“Não sou monstro, sou pai de família”, essa foi a frase que o Rudicir Fernandes de Freitas disse ao jornal Zero Hora ao conceder uma entrevista.

Pra quem não sabe do ocorrido, Rudicir é acusado de agredir o empresário Léo Mainardi. A briga ocorreu em um hipermercado, Rudicir estacionou o carro em uma vaga para deficientes e Léo, como pai de uma cadeirante, chamou a atenção (sabe-se lá de que forma ou com que sutileza). No fim das contas, Léo foi para o hospital com um coágulo na cabeça, coisa de gente civilizada, né? (A reportagem está no http://zerohora.clicrbs.com.br/zerohora/jsp/default.jsp?uf=1&local=1&section=Geral&newsID=a2880662.xml ).

O que me levou a pensar a respeito disso tudo foi a frase que Rudicir disse, a primeira escrita neste texto. Na verdade, ele é um monstro, sim, mas mais na verdade ainda, todos somos monstros.

Nossa pequena cabecinha esconde monstros incríveis, de forças inimagináveis. Na maior parte das nossas vidas conseguimos deixar essas criaturas sombrias bem guardadas lá no fundo, por vezes elas tentam vir à superfície, mas as sufocamos e continuamos como se nada tivesse acontecido.

Muitos são os que passam a vida inteira sem ouvir a voz desses monstros internos, conseguem escondê-los até o fim, e eu não sei se admiro isso ou sinto pena delas. Não se pode negar a existência desse lado sombrio em nossa psique, essa violência, que se traduz em ansiedade, em nervosismo, em depressão ou em agressão; e o contato com tais forças faz com que nos conheçamos melhor, porém, de uma maneira muito perigosa.

Demônios, defeitos, monstros, distúrbios psicológicos, encosto, chame do que quiser, o fato é que o ser humano é um animal, uma besta domada, insisto sempre nessa idéia.
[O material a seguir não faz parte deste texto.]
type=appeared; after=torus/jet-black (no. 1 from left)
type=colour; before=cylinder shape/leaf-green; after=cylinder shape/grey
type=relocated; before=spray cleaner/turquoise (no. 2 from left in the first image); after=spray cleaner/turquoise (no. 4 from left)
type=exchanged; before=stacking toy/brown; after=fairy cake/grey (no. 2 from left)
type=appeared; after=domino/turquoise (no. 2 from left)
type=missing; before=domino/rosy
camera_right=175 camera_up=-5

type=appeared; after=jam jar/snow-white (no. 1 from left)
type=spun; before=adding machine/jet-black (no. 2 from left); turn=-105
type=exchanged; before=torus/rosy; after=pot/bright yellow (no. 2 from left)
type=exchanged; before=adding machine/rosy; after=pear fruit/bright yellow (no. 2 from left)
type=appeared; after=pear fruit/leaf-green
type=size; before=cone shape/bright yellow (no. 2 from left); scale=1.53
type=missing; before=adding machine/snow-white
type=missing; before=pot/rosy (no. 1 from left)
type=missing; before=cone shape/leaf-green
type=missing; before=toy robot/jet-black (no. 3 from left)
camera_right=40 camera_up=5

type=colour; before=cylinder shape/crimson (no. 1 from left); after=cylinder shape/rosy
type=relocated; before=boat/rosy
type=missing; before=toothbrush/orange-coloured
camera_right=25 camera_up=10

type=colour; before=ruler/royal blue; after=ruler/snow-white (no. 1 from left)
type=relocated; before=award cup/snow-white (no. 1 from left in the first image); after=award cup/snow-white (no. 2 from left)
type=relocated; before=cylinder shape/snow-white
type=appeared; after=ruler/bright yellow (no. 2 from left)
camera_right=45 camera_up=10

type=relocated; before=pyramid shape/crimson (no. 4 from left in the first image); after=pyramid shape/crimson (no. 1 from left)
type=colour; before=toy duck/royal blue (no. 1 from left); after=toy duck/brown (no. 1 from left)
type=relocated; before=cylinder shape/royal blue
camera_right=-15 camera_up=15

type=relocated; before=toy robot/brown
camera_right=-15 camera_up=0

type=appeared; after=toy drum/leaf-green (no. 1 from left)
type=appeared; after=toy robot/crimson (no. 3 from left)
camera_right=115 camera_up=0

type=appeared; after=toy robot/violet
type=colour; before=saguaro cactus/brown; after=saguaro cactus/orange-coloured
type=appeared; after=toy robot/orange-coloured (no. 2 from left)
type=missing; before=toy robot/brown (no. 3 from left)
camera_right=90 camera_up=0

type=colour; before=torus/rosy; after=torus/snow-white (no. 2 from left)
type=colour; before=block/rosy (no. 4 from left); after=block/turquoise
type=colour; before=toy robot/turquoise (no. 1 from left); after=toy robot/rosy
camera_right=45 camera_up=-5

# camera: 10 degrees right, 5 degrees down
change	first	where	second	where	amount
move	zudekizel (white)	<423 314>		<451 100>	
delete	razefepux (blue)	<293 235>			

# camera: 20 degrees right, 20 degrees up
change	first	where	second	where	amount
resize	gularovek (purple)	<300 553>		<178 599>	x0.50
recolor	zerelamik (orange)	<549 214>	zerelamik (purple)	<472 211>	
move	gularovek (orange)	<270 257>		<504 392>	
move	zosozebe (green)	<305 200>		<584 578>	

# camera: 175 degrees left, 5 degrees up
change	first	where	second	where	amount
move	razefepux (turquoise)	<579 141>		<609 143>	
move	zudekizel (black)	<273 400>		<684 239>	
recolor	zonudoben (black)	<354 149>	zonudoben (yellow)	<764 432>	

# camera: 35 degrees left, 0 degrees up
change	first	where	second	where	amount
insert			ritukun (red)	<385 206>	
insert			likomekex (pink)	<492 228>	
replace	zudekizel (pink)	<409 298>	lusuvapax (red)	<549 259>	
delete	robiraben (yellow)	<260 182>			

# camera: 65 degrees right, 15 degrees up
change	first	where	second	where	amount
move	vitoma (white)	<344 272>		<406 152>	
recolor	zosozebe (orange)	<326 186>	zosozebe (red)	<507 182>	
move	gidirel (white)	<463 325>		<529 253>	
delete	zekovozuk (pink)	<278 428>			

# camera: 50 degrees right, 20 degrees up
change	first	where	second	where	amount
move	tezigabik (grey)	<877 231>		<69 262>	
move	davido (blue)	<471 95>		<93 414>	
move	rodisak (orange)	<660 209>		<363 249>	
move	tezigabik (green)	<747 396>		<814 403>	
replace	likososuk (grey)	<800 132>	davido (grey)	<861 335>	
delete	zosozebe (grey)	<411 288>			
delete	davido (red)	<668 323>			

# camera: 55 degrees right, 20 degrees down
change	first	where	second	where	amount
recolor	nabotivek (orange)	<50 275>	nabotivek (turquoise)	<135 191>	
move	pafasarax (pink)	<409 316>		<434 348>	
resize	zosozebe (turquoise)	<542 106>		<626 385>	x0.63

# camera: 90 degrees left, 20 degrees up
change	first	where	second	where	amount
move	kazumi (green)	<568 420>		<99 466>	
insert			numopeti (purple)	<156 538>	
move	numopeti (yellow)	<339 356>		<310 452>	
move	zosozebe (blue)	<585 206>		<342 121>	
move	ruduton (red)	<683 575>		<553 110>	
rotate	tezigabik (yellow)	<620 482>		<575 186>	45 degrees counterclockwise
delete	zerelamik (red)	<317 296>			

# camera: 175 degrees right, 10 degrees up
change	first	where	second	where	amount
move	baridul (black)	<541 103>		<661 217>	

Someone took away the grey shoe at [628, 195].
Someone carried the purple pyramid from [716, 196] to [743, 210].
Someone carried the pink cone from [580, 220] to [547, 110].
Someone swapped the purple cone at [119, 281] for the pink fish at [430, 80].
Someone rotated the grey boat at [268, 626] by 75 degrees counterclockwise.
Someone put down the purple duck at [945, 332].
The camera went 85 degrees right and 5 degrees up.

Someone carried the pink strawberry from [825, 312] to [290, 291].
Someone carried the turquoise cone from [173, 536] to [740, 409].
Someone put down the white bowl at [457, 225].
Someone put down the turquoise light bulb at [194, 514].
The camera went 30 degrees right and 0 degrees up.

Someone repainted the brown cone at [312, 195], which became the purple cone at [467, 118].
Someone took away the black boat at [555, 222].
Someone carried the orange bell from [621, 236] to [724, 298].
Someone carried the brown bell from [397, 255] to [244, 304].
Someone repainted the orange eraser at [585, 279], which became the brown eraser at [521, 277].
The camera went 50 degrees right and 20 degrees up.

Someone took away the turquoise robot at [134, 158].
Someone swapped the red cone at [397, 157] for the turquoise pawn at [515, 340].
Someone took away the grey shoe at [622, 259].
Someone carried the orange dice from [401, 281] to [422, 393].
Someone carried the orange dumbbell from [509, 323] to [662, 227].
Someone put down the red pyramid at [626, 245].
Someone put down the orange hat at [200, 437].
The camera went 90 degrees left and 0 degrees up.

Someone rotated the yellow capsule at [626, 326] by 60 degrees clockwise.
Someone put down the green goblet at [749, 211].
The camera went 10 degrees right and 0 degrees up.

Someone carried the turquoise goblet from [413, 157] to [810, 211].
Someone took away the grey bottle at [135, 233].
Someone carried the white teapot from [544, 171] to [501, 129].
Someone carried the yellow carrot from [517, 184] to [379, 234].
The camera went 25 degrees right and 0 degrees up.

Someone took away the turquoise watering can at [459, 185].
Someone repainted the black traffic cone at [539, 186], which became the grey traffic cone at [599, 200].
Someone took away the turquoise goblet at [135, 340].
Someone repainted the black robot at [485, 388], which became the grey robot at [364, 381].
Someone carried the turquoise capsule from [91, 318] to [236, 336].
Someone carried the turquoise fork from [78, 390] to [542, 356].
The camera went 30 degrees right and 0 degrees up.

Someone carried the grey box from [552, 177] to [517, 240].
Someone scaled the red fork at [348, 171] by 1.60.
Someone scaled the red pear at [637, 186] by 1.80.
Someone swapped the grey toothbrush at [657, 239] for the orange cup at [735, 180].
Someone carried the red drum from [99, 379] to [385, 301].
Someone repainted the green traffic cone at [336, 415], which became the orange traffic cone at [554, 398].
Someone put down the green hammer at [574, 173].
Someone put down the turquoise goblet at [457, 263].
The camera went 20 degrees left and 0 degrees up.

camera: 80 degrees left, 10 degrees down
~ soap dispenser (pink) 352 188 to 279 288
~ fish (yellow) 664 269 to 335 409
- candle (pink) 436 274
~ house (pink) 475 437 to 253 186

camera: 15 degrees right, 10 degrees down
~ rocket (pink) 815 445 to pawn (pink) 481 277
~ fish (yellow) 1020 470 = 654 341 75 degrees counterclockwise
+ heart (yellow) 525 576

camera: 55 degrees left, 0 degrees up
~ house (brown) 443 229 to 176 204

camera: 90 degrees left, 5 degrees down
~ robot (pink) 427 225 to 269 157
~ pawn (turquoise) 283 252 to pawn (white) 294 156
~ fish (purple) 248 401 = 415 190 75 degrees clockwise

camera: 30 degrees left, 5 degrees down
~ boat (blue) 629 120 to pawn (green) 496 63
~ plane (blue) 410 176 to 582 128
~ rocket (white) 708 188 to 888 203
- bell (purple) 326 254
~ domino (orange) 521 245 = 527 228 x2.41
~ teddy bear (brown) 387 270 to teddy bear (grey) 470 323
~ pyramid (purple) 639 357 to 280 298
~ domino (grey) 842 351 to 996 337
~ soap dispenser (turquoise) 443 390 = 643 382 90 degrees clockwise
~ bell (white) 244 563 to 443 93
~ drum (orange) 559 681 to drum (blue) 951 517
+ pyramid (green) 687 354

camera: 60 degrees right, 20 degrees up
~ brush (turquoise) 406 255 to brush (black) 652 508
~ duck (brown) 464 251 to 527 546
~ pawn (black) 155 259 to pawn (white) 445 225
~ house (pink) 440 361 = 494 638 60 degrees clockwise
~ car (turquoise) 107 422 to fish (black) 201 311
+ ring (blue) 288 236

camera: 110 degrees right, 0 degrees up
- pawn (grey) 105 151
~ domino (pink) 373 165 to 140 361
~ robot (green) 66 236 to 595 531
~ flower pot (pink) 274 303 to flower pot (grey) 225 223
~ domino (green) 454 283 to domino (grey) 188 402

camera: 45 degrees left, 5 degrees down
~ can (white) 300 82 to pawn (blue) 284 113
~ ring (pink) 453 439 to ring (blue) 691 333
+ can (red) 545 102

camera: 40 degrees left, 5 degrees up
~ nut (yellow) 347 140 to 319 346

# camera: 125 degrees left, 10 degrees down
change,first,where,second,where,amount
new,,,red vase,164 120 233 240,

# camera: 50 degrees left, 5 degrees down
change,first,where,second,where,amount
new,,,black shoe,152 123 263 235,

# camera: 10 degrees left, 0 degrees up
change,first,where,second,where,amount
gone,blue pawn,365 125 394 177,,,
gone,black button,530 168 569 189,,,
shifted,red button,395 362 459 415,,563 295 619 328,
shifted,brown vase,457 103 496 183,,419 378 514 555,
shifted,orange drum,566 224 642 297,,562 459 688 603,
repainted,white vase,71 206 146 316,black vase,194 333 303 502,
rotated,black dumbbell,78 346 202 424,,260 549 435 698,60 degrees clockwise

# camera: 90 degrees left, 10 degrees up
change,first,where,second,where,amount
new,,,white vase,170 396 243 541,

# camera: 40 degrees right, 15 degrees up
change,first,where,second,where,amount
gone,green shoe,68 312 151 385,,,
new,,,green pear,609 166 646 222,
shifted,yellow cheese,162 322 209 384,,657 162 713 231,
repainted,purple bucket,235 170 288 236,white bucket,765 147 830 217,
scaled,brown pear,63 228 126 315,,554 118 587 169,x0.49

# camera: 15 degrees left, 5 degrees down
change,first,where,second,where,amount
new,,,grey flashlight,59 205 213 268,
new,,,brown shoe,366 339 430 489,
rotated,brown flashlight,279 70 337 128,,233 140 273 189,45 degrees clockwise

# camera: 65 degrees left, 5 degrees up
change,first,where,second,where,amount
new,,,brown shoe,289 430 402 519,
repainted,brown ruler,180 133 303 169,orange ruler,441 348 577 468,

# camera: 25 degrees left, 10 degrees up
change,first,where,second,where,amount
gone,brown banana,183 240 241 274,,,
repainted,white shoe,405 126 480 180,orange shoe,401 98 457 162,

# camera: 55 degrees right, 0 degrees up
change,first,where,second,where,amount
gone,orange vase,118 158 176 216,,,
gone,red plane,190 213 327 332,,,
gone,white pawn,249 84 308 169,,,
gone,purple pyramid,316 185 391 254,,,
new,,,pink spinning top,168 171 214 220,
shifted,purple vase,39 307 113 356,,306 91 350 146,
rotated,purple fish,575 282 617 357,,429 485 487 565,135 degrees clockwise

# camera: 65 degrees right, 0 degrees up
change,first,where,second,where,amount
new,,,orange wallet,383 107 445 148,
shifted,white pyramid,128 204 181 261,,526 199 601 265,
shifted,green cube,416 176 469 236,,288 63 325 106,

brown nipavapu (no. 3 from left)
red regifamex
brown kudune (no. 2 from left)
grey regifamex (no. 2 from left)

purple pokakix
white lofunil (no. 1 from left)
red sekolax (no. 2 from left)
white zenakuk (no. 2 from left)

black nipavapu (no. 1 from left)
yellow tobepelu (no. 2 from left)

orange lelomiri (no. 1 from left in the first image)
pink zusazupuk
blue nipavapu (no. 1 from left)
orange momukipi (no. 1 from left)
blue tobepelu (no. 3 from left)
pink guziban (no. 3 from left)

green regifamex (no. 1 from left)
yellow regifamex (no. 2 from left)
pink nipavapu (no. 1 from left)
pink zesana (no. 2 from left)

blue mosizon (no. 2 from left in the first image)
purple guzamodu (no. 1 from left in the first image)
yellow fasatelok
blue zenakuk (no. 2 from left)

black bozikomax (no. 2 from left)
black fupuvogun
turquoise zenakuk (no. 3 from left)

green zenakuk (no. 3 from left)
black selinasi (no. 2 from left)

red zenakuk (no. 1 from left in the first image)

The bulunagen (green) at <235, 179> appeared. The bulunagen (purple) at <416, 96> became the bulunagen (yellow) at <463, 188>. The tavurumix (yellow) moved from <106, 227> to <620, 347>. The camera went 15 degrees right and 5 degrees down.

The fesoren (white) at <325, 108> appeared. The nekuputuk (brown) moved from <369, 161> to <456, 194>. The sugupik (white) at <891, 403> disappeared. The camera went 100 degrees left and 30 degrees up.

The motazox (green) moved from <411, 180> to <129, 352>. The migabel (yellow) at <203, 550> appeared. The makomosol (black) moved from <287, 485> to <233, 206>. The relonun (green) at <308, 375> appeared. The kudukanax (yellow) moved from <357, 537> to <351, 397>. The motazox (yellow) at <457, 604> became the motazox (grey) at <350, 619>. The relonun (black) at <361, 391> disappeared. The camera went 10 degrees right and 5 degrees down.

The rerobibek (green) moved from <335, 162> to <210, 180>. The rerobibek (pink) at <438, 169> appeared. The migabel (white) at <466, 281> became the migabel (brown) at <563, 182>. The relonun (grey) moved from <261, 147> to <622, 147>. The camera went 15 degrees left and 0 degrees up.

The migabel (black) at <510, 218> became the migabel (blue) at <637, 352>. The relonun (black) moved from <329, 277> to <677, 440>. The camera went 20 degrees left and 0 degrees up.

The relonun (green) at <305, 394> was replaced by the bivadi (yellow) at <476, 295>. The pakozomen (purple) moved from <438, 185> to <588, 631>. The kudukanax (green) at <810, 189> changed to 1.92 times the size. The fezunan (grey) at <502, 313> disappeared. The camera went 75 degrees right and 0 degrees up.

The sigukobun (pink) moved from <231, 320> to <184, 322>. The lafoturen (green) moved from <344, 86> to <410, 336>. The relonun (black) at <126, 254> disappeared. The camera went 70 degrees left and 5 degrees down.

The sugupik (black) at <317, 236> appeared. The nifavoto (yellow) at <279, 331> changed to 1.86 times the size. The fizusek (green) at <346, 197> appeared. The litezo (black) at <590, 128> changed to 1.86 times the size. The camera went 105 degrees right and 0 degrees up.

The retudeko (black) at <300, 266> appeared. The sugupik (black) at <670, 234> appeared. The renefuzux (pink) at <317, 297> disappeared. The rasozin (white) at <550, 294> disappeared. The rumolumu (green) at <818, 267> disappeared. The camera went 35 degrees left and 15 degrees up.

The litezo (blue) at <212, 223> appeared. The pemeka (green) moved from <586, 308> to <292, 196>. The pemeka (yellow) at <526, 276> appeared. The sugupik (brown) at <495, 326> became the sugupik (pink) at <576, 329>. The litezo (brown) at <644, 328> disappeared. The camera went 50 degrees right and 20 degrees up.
Num texto anterior, em que relacionei a matéria escura à mente humana, trouxe à baila o fato de que conhecemos pouquíssimo acerca da nossa personalidade, das nossas possibilidades e dos nossos processos mentais inconscientes, de como nascem e se desenvolvem pensamentos. A vida interna de uma pessoa é demasiado complicada, intrincada em sonhos e realidades, e tenho certeza que no meio desses sonhos devem existir algumas coisas que não gostaríamos de chamar de “humanas”, provavelmente Platão as chamaria de Daemones, bons ou maus.

Rudicir não teve a força para aquietar seu monstro naquele momento, existem pessoas que jamais controlaram essa força tétrica que há dentro de si e aquelas que, um dia, ainda vão conhecer essa energia macabra num acesso de raiva ou outra coisa qualquer.

No entanto, não sei dizer ao certo porque lembrei dos padres que abusam sexualmente das criancinhas. Ai, que me parece que esses monstros andam invadindo as igrejas, templos e sinagogas… é melhor tomar cuidado.